CPO Price Drops Further
10/08/2011 (The Star) - Crude palm oil (CPO) futures resumed its downtrend yesterday to close below RM3,000 per tonne amid weak external factors, such as the US credit-rating downgrade and the debt crisis in European countries.
The third-month benchmark CPO futures contract for October yesterday lost RM74 to close at RM2,920 per tonne, which was also the lowest level in over nine months.
MIDF Research, in a report yesterday, said most commodity prices had dropped following the downgrade of the US credit rating by Standard & Poor's (S&P).

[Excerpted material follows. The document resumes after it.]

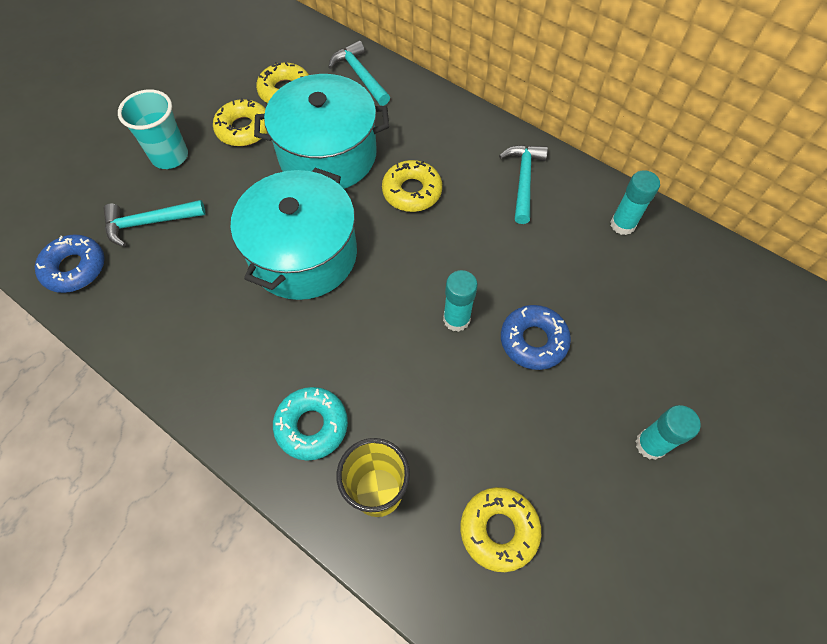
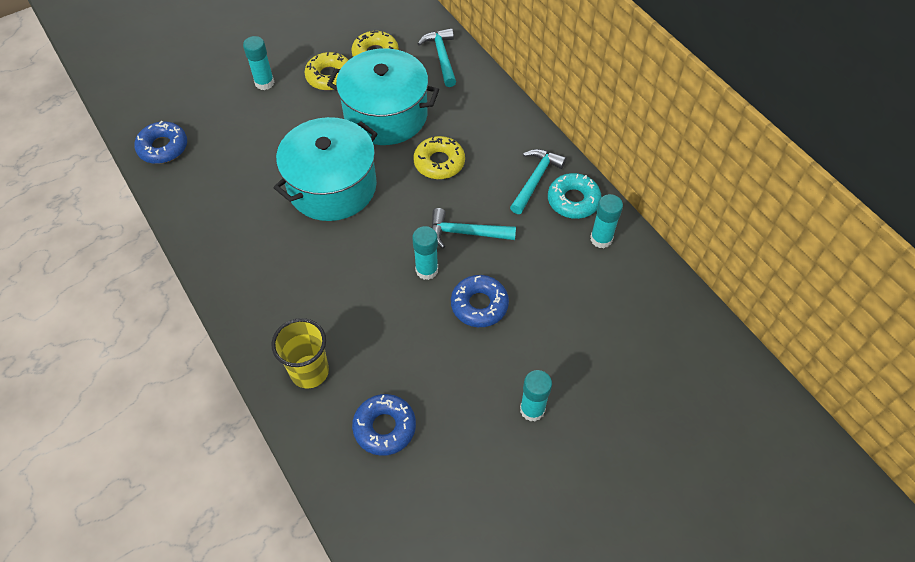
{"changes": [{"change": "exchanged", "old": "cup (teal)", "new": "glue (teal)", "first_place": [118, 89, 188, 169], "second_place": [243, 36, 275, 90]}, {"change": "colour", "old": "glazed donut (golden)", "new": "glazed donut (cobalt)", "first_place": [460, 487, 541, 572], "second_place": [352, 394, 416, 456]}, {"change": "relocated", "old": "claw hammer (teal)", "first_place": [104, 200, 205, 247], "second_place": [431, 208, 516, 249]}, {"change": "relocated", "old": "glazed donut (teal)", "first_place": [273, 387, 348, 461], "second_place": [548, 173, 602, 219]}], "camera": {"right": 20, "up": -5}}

“The CPO price has fallen 21.4% year-to-date to RM3,045 per tonne.
“However, its year-to-date average of RM3,423 per tonne is still 35% higher that that in the corresponding period last year,” said the research house.
On Aug 5, S&P cut the US credit rating from AAA to AA+.
OSK Investment Bank Bhd vice president of futures and options Ryan Long was quoted as saying yesterday that the external market weakness was spilling over to palm oil.
“If the financial markets and everything else is going down, except gold, then I think palm oil has got no choice but to follow.
“Nobody will talk about the demand for palm oil for biofuel usage,” he added.
Meanwhile, Malaysian Palm Oil Board (MPOB) director-general Choo Yuen May said on Monday that the output in Malaysia, the world's second biggest grower of oil palm, could increase to 18.3 million tonnes this year from 17 million tonnes last year.
The average CPO price this year was slated at RM3,220 per tonne, she added.
The MPOB is expected to release its latest July statistics on exports, production and stock today.
MIDF Research is revising downwards its average CPO price forecast this year due to uncertainty in the global economic conditions and expectation of higher CPO production.
“We are reducing the average CPO price forecast for 2011 and 2012 by 5.8% and 10% to RM3,200 per tonne (from RM3,400 per tonne) and RM2,700 per tonne (from RM3,000 per tonne),” it said.
However, it is maintaining a “positive” call on the plantation sector given the expectation of a higher profit margin to be realised by most planters.
“Our new average CPO price forecast of RM3,200 per tonne in 2011 is 16% higher than that realised in 2010,” it noted.